A Gwinnett County judge has ordered the state to pay more money to at least one attorney involved in a pending death penalty case.

But the additional money may not be enough to head off a dispute that has the potential to affect death penalty cases all across the state.

Attorneys have said the trial of two suspects in the 2004 stabbing death of a Snellville widow could be delayed because of a fight over state funding for indigent legal defense cases.

In an order disclosed on Monday, Gwinnett Superior Court Judge William Ray II ruled that the attorneys representing Kayla Sanders, one of the defendants in the case, should be paid $125 an hour instead of $95 an hour.

Ray’s order, filed last week, did not change the fee of Buford attorney Walt Britt, who represents Donald Steven Sanders, the other defendant accused in the stabbing death of Doris Joyner, 68.

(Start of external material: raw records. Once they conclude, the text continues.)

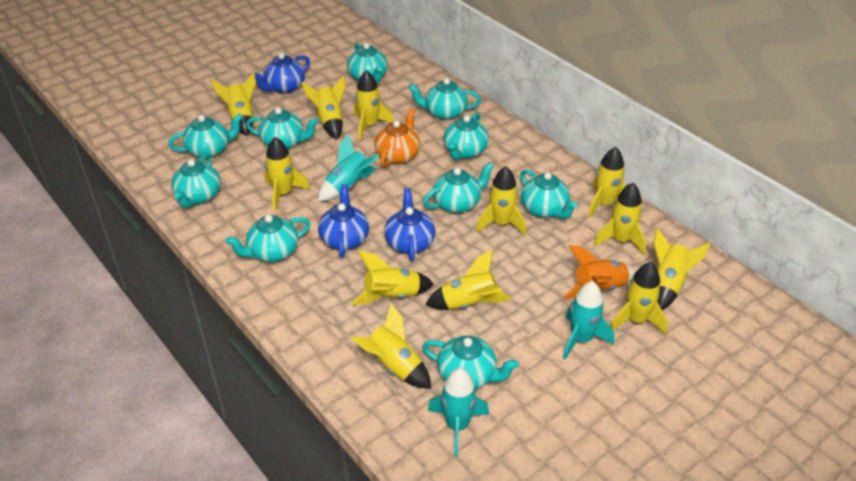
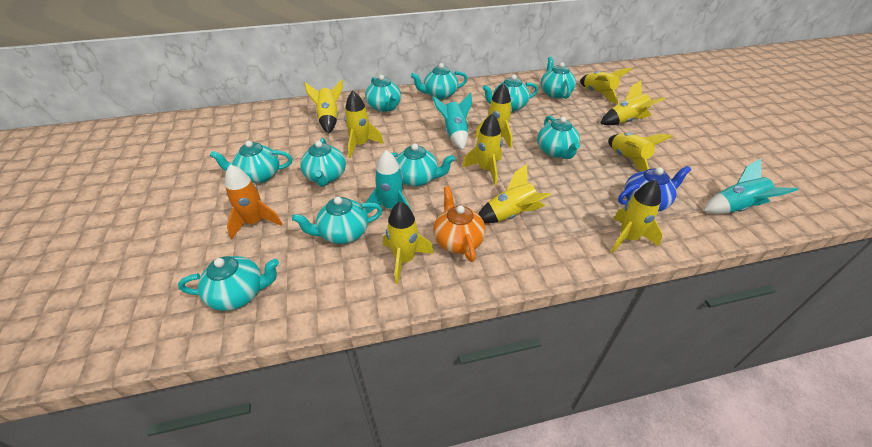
blue teapot: 3 -> 1
yellow rocket: 12 -> 10

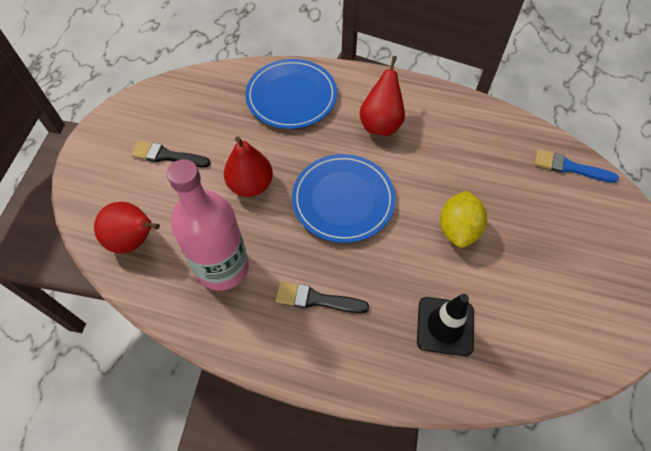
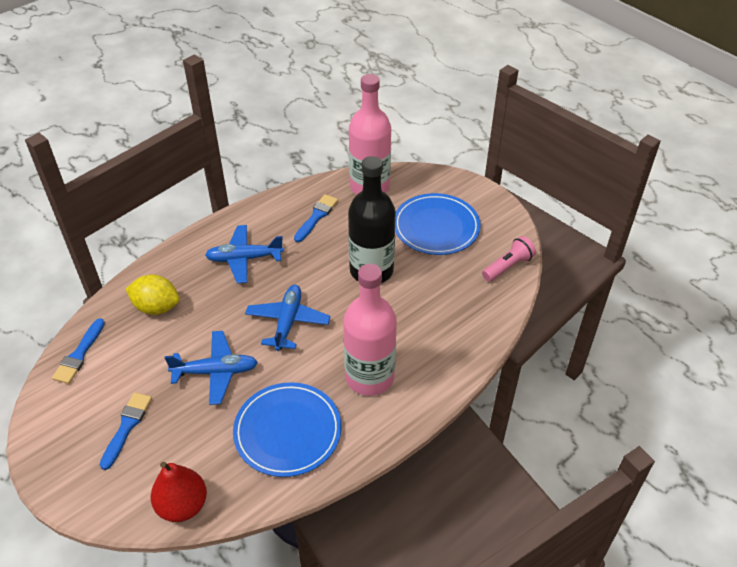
black bottle: 0 -> 1
black brush: 2 -> 0
black traffic cone: 1 -> 0
blue brush: 1 -> 3
blue plane: 0 -> 3
pink bottle: 1 -> 2
pink flashlight: 0 -> 1
red pear: 3 -> 1

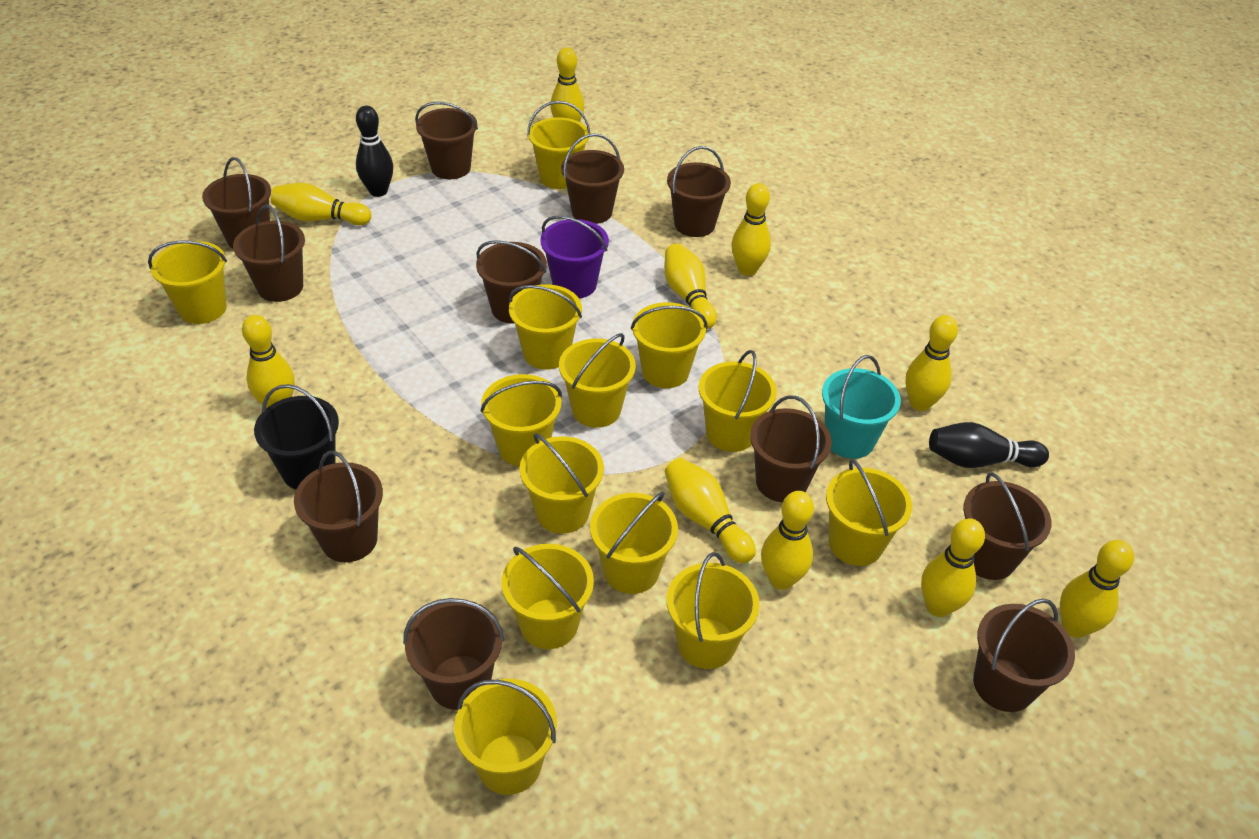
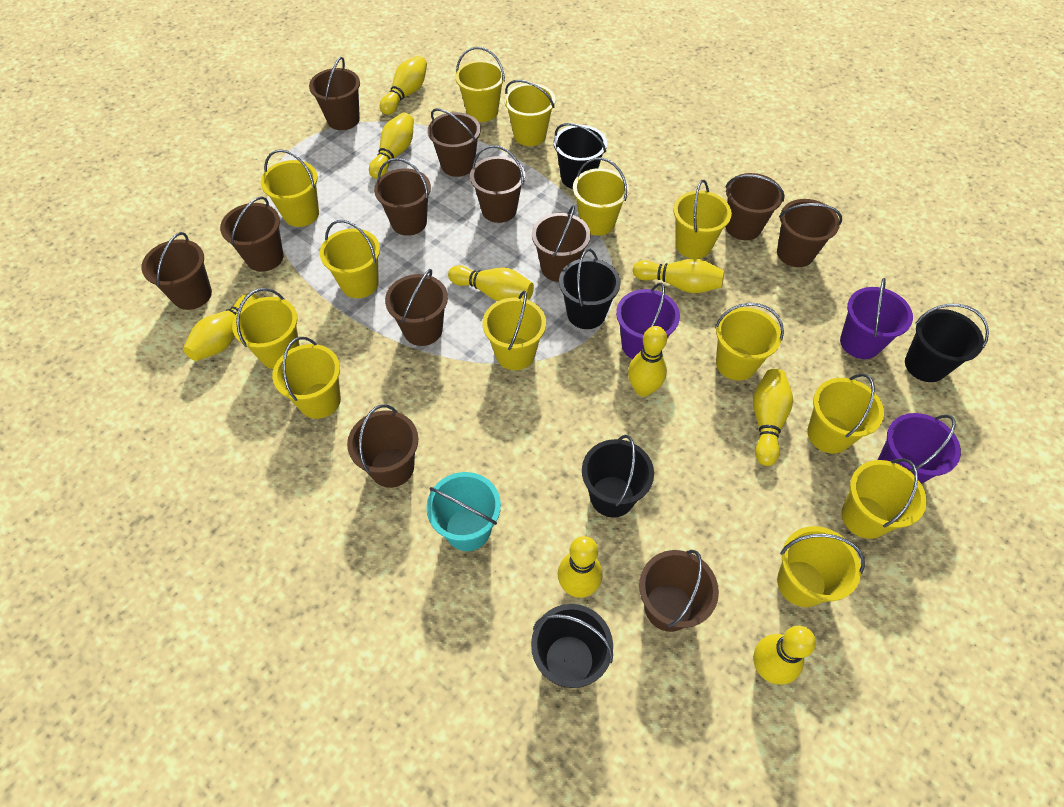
black bowling pin: 2 -> 0
black bucket: 1 -> 5
brown bucket: 11 -> 12
purple bucket: 1 -> 3
yellow bowling pin: 10 -> 9

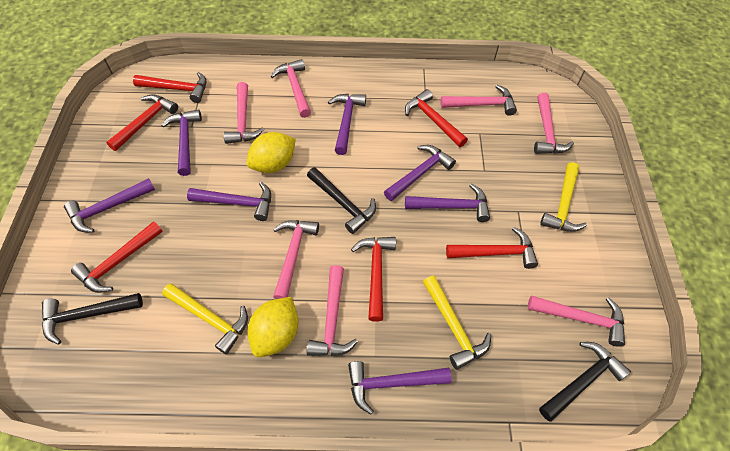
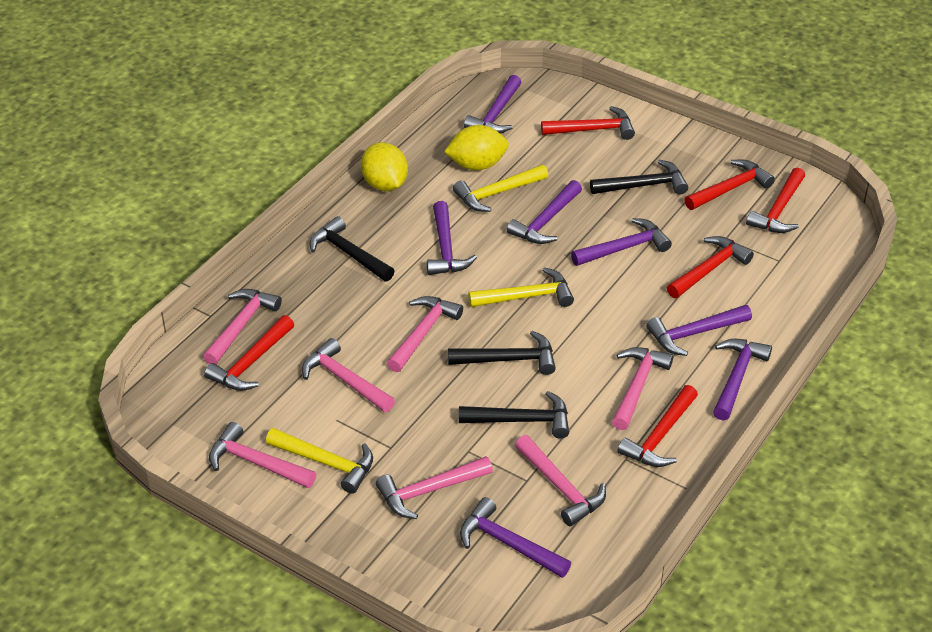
black hammer: 3 -> 4

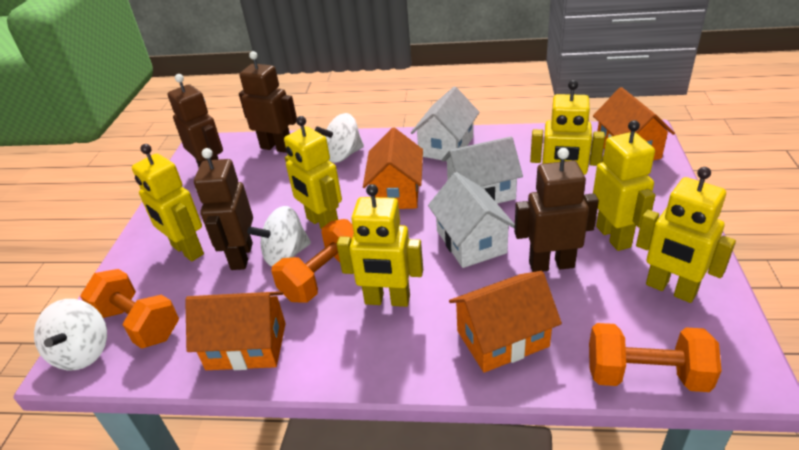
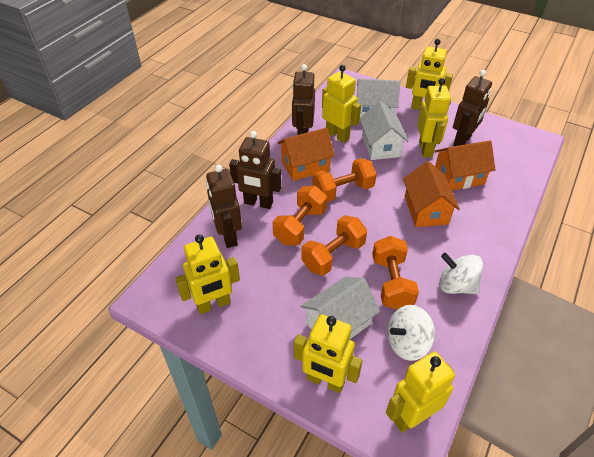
orange dumbbell: 3 -> 4
orange house: 4 -> 3
white spinning top: 3 -> 2

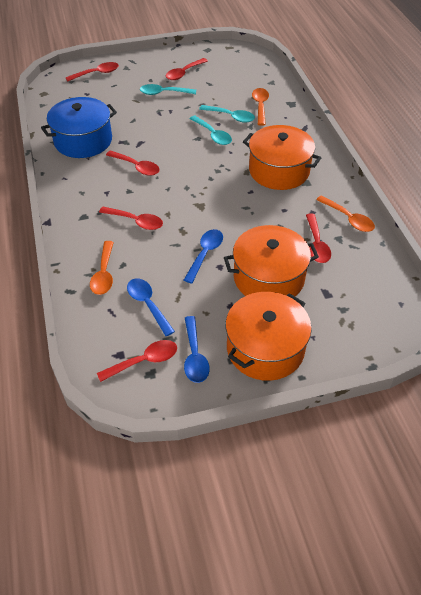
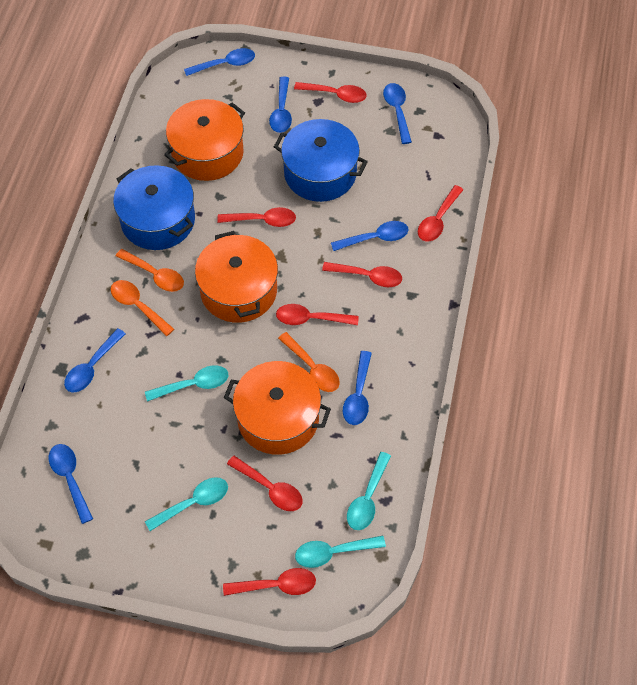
blue pot: 1 -> 2
blue spoon: 3 -> 7
red spoon: 6 -> 7
turquoise spoon: 3 -> 4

The Georgia Public Defenders Standards Council, which oversees the system, recently reduced the hourly fees for death-penalty attorneys to $95 an hour from $125. The council has cited budget shortages and the cost of defending Brian Nichols in the Fulton Courthouse shootings case. Nichols’ defense already has cost $1.2 million.

The indigent council was hoping to get another $9.5 million from the Legislature this year, but that funding has not been allocated. Mike Mears, the director of the council, did not return calls seeking comment for this article.